NOUVELLES
19/11/2012 11:34 EST | Actualisé 19/01/2013 05:12 EST

Québec: l'économie dépend des consommateurs, prévient le Conference Board

MONTRÉAL - Après deux années de croissance au ralenti, les perspectives économiques du Québec pour 2013 reposent largement sur les consommateurs et leur volonté ou non de desserrer les cordons de leur bourse, a prévenu lundi Le Conference Board du Canada dans sa Note de conjoncture provinciale de l'automne 2012.

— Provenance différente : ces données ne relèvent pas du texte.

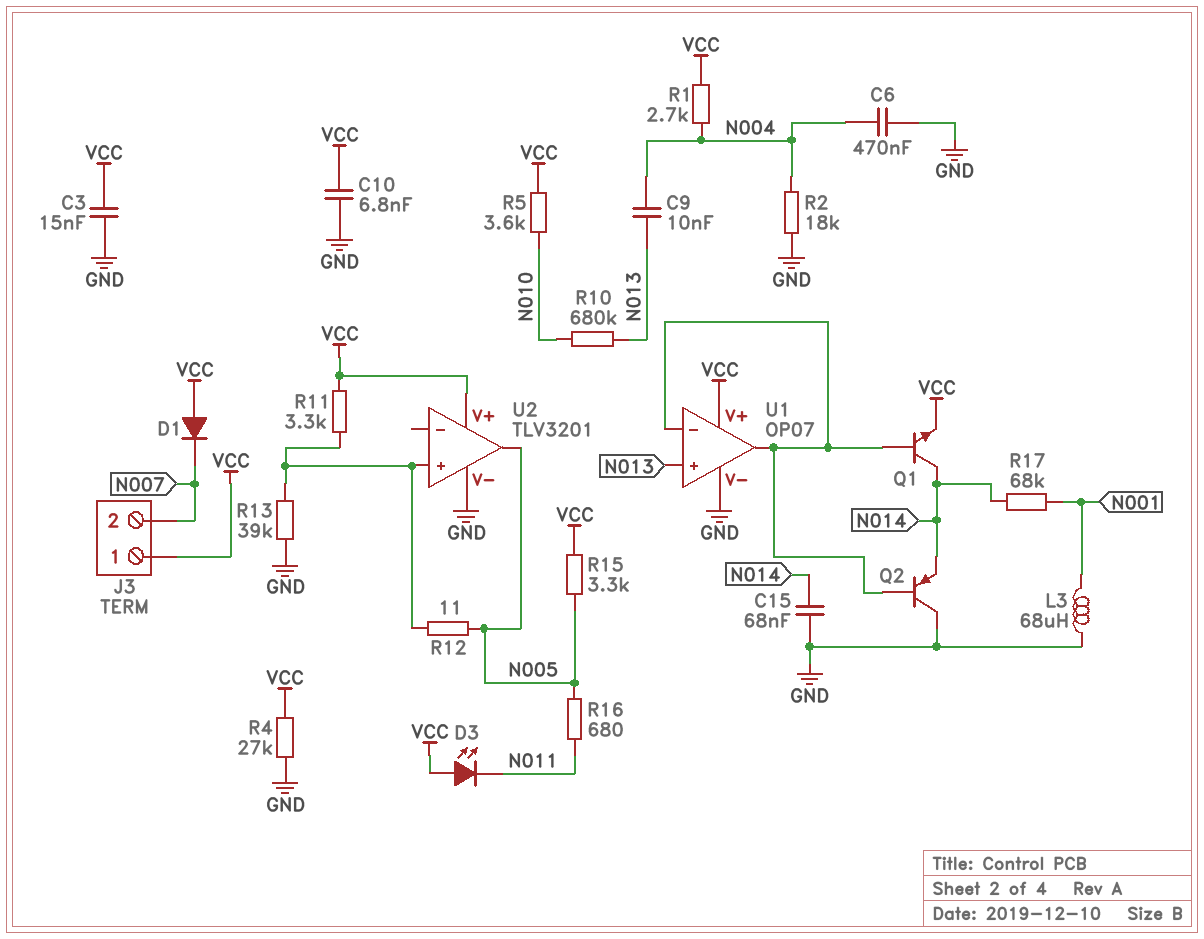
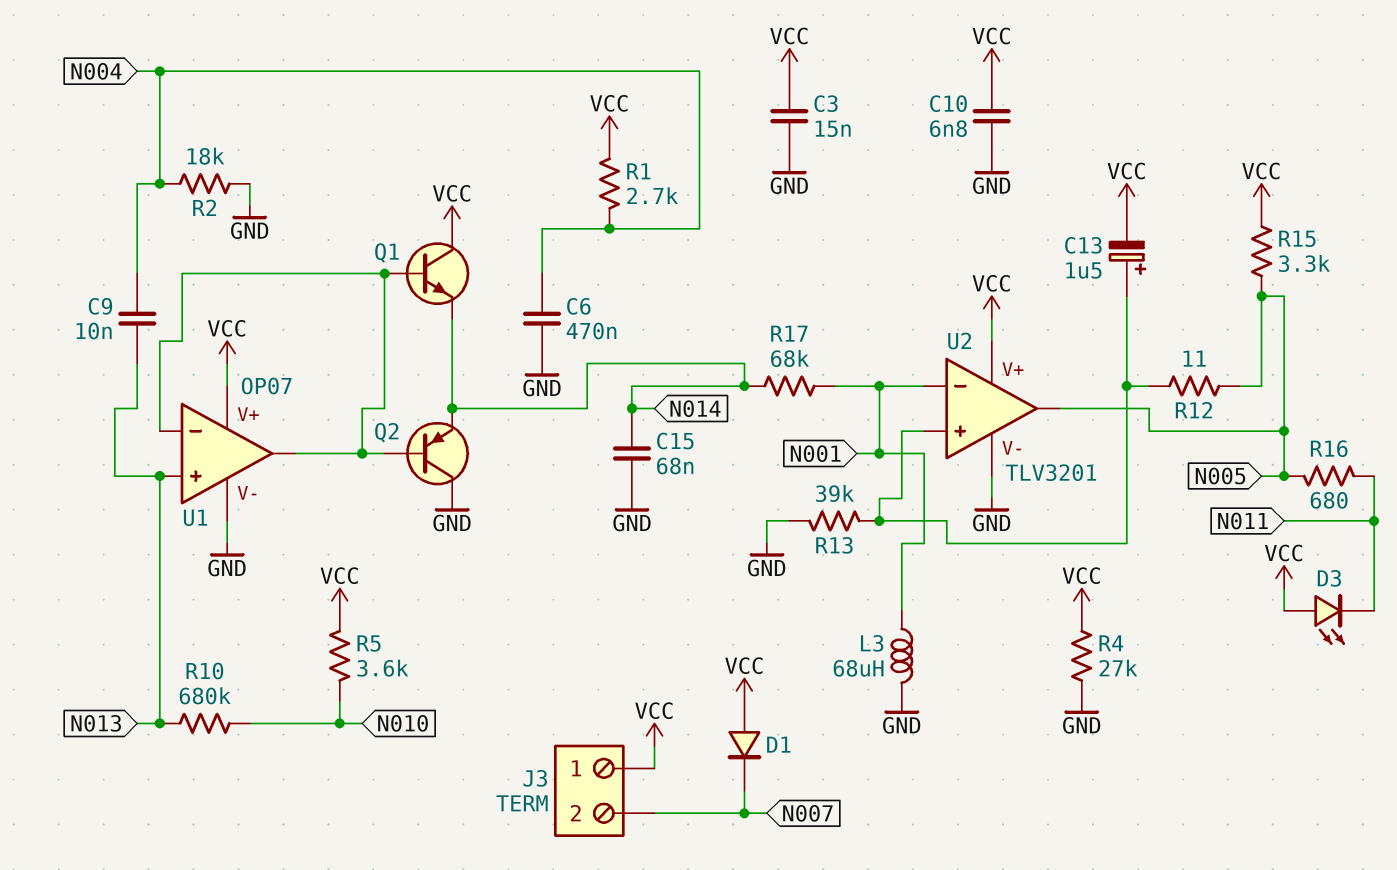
C13: none -> 1.5uF (plus U2/in+, minus VCC)
Q1: NPN (B U1/in-, C N014, E VCC) -> NPN (B U1/in-, C VCC, E N014)
R11: 3.3k (U2/in+, VCC) -> none
U2 pin in-: none -> N001

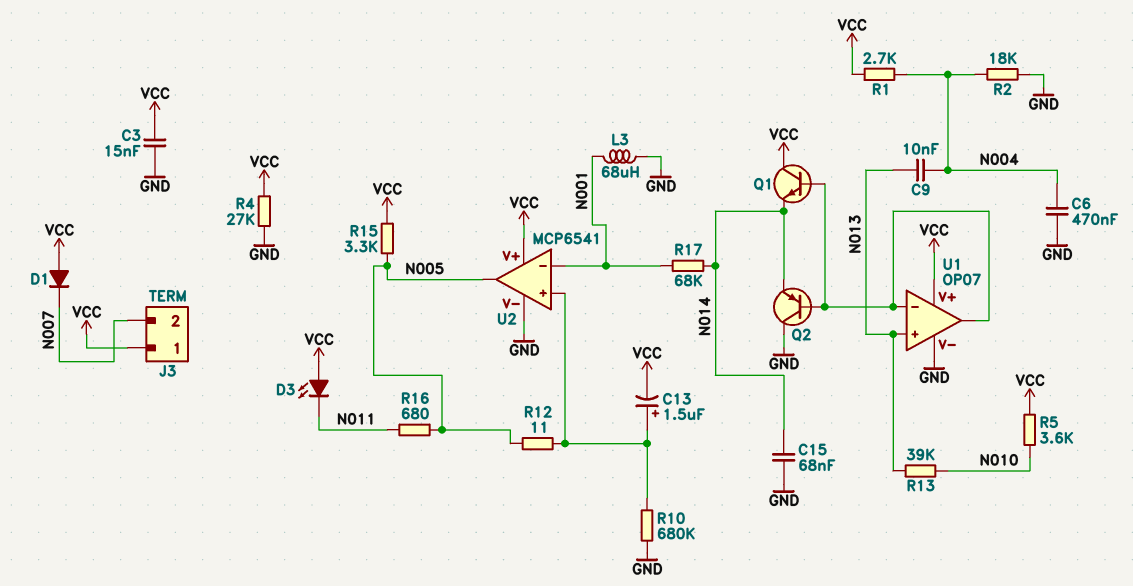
C10: 6.8nF (GND, VCC) -> none
R10: 680k (N010, N013) -> 680k (GND, U2/in+)
R13: 39k (GND, U2/in+) -> 39k (N010, N013)
U2: TLV3201 -> MCP6541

L'organisme explique que les conditions économiques ont été difficiles au cours de la dernière année. À un marché de l'emploi au ralenti se sont ajoutées des augmentations de taxes et d'autres mesures budgétaires qui ont, très tôt en 2012, refroidi les ardeurs des consommateurs. Le Conference Board s'attend à ce que l'économie du Québec progresse au rythme de 0,9 pour cent en 2012, un des taux de croissance les plus faibles au Canada cette année.

Toutefois, si l'augmentation des dépenses de consommation et l'accélération si attendue des exportations se concrétisent comme prévu, l'économie du Québec reprendra un peu du poil de la bête en 2013 et 2014. Cela dit, avec des gains de 1,6 pour cent en 2013 et de 2,1 pour cent en 2014, la croissance du PIB réel restera bien inférieure à la moyenne nationale, ajoute l'organisme de recherche.

En 2013, une croissance de l'emploi qui devrait atteindre 1,2 pour cent favorisera une augmentation plus forte qu'en 2012 du revenu disponible réel. On peut donc espérer que, jouissant d'une meilleure marge de manœuvre, les consommateurs seront tentés d'accroître leurs dépenses. Par contre, ces dépenses continueront, dans une forte proportion, d'être encouragées par les faibles taux de financement du crédit.

En 2013, alors qu'on prévoit un redémarrage de l'économie mondiale, les ventes québécoises de métaux primaires, de produits de l'aérospatiale et d'autres marchandises sur les marchés étrangers devraient se redresser après le recul de cette année. En revanche, l'investissement dans la province devrait fléchir quelque peu, en raison des ralentissements qui s'annoncent dans les dépenses publiques et la construction résidentielle.